À Kati, ville garnison, à 15 km de Bamako, elles sont une quarantaine, regroupées dans un grand salon autour de Djeneba Keita, présidente de la Fédération des veuves de militaires du Mali. En cet après-midi du 22 mars, une de leurs membres a perdu son filleul lors de l’attaque de Tessit, le 15 mars, qui a fait 33 morts.

Une fédération de 619 veuves

Ces rencontres servent de thérapies de groupe. Un environnement dans lequel ces femmes qui partagent la douleur de la perte d’un mari, d’un enfant, les deux pour certaines, laissent éclater leur colère. Elles se rassemblent dès qu’elles le peuvent. Depuis le début de la crise, elles disent avoir recensé 1 017 décès de militaires maliens. Autant de drames pour cette fédération de 619 veuves.

« Toutes les veuves ne sont pas avec nous », tient à préciser Djeneba Keita. Fille, veuve et mère de militaires, elle œuvre pour ces femmes qui voient en elle le sauveur. Toutes ont été priées de quitter le camp militaire de Kati à la fin des quatre mois et dix jours de veuvage consécutifs au décès de leur mari. Elles sont depuis en location et peinent à payer le loyer. « Comment le pourrions-nous ? avec des pensions qui oscillent entre 12 000 FCFA (18 €) et moins de 50 000 FCFA (76 €) par mois », se désole la présidente.



Elles survivent grâce à des donations d’ONG ou d’anonymes.

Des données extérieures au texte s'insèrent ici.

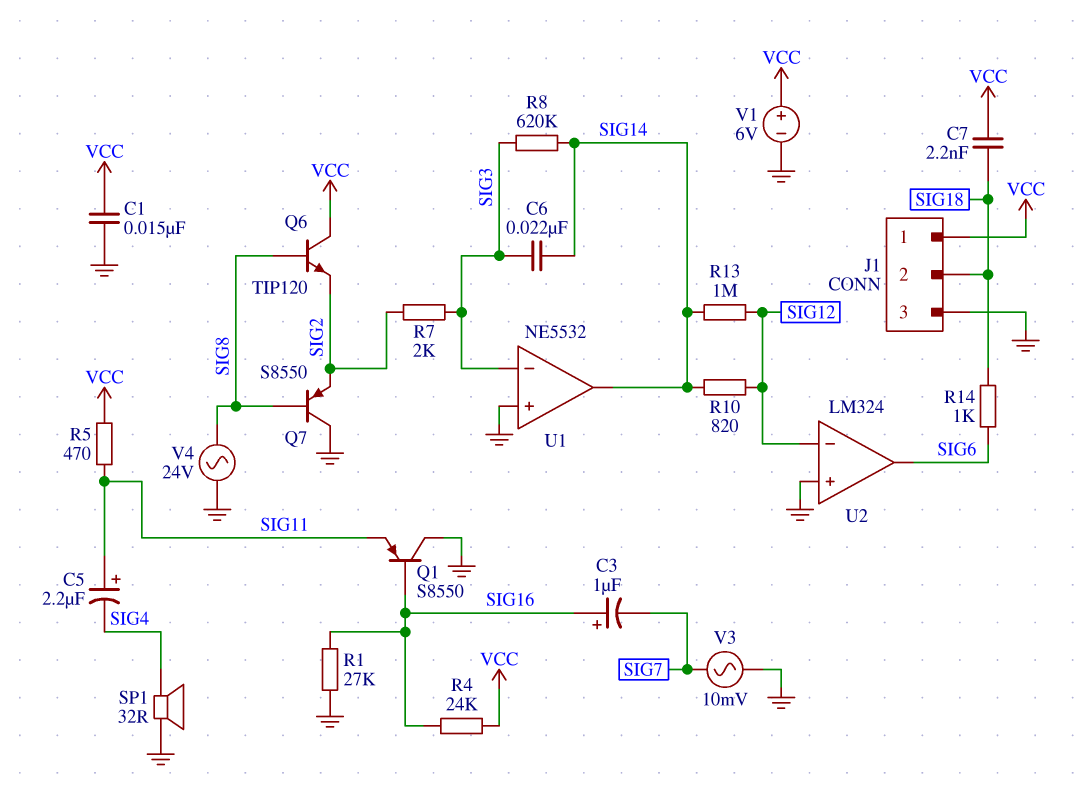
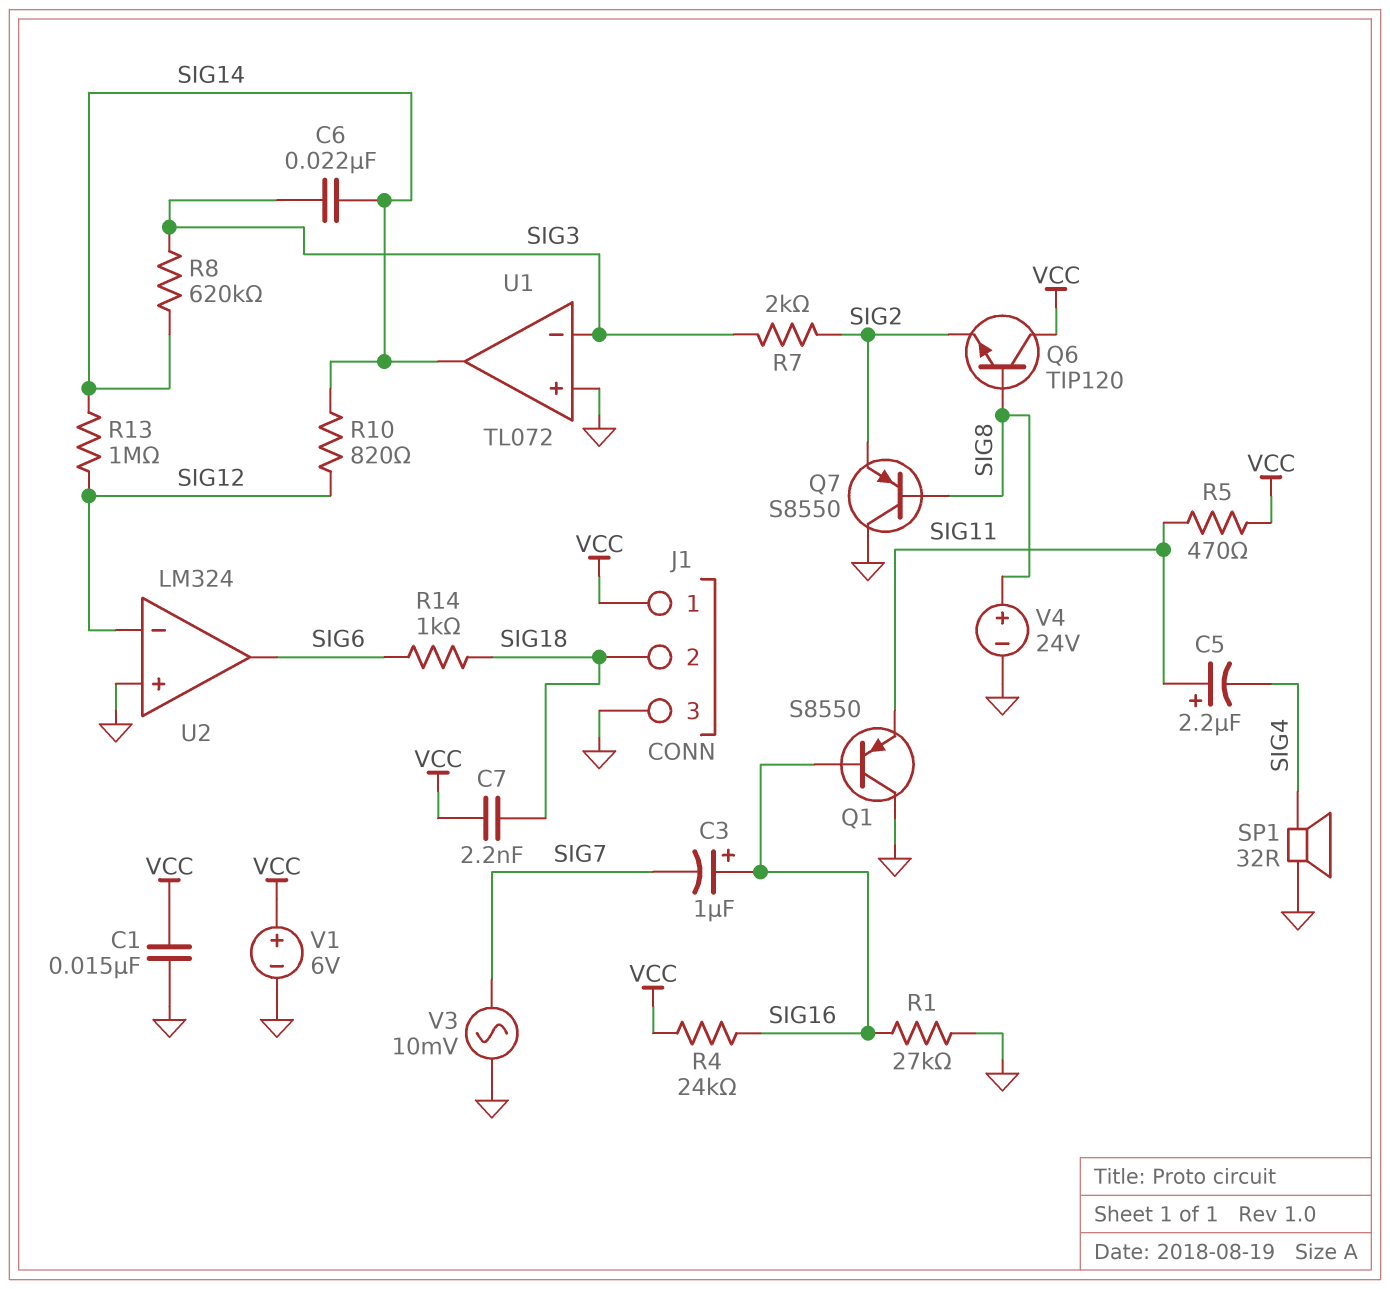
U1: NE5532 -> TL072
V4: AC 24V (GND, SIG8) -> 24V (plus SIG8, minus GND)

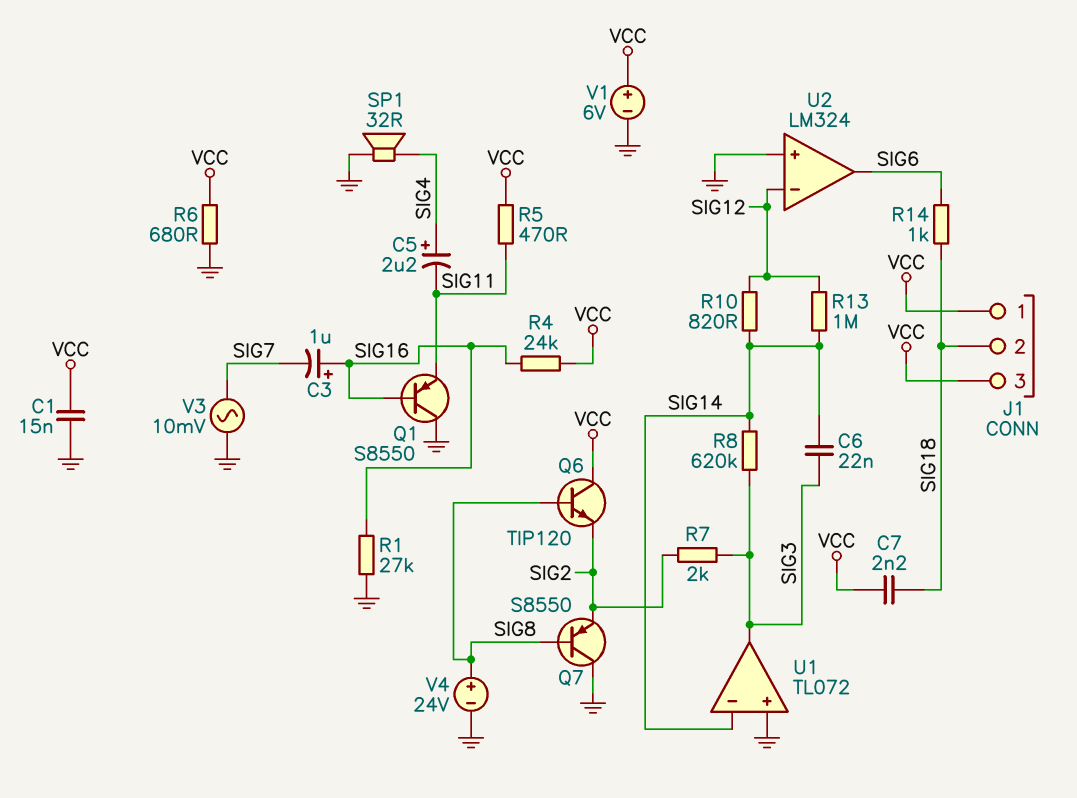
C5: 2.2uF (plus SIG11, minus SIG4) -> 2.2uF (plus SIG4, minus SIG11)
J1 pin 3: GND -> VCC
R6: none -> 680 (GND, VCC)
U1 pin in-: SIG3 -> SIG14
U1 pin out: SIG14 -> SIG3

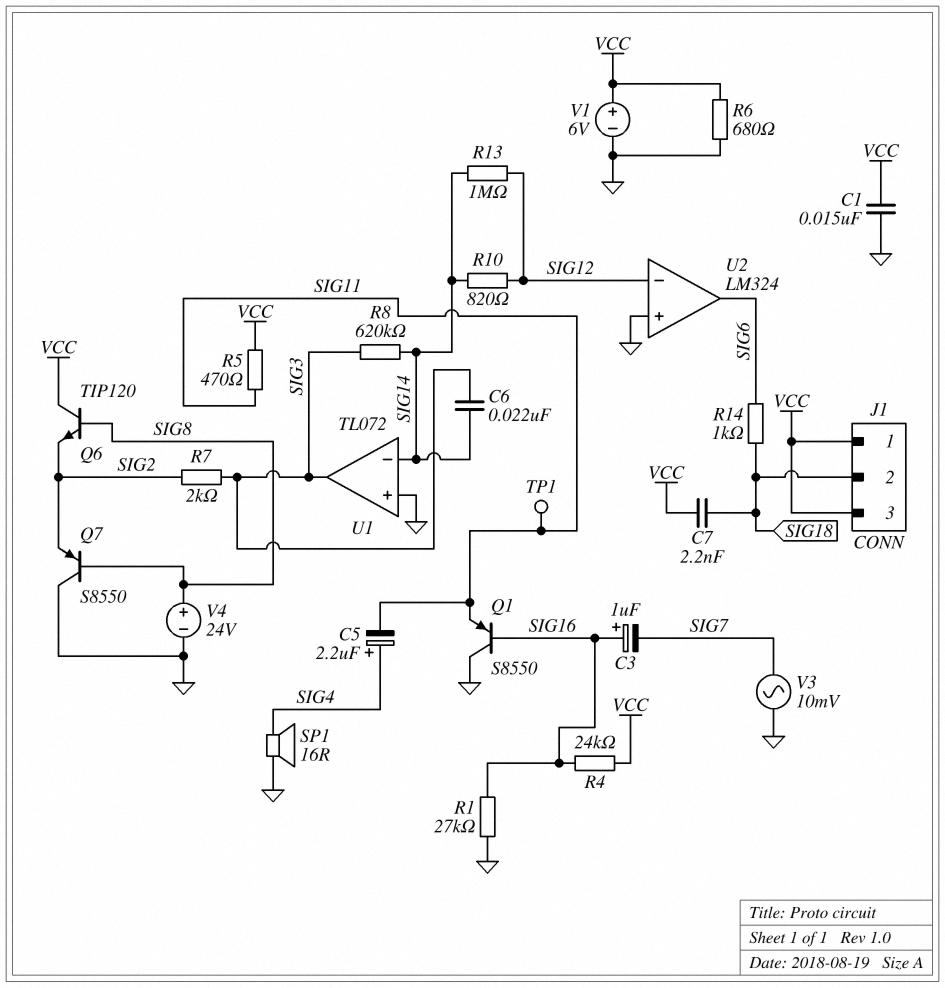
SP1: speaker 32R (GND, SIG4) -> speaker 16R (GND, SIG4)
TP1: none -> test point (SIG11)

Récemment, un donateur leur a offert 150 lots de terrain à titre d’habitation. Mais chacune d’elles doit encore payer 2 500 FCFA (3,82 €), pour régler des formalités administratives. Les difficultés à réunir cette somme les renvoient à leur réalité faite de précarité et de rage.

La France, bouc émissaire…

À une heure de grande écoute, un spot publicitaire en soutien aux FAMa (Forces armées maliennes) affirme qu’il est versé à la famille du militaire décédé en opération une indemnité égale à dix ans de salaire du grade immédiatement supérieur et ce, dans les trois mois suivant le décès. « Faux ! », s’emportent les veuves. Seules 13 familles sur plus d’un millier ont eu droit à cette indemnité, disent-elles. Sollicitée, l’armée n’a pas souhaité réagir.

Leur rage, ces femmes la dirigent surtout contre la France, coupable selon elles de complicité dans les morts de soldats maliens. « Nous ne pardonnerons jamais à la France », lance l’une d’elles. Septuagénaire, elle a perdu son fils au front, mais ne l’a appris que six mois plus tard. La France « veut déstabiliser le Mali, tuer ses jeunes soldats, afin de profiter de ses richesses », une théorie déjà bien répandue dans certains milieux, dont elles ont fait un dogme.

Conscientes que la France ne « saurait partir » maintenant, elles veulent agir pour mettre fin à la « saignée ». Selon la présidente de la Fédération, les veuves envisagent de manifester nues devant l’ambassade de France, symbolique ultime de leur désarroi. Selon une croyance populaire, les malédictions de femmes manifestant dans le plus simple appareil trouvent toujours écho favorable.

…et des maris volages

Mais si la France est la seule sur le banc des accusés, elle n’est pas la seule cible du ressentiment de ces veuves. Elles en ont aussi à l’encontre des maris volages et des autorités maliennes. « Je m’entendais très bien avec mon mari, mais trois jours après son décès, un enfant venu de Kidal (nord) s’est présenté devant moi comme étant le fils naturel de mon défunt époux », se remémore Djeneba Keita, non sans amertume.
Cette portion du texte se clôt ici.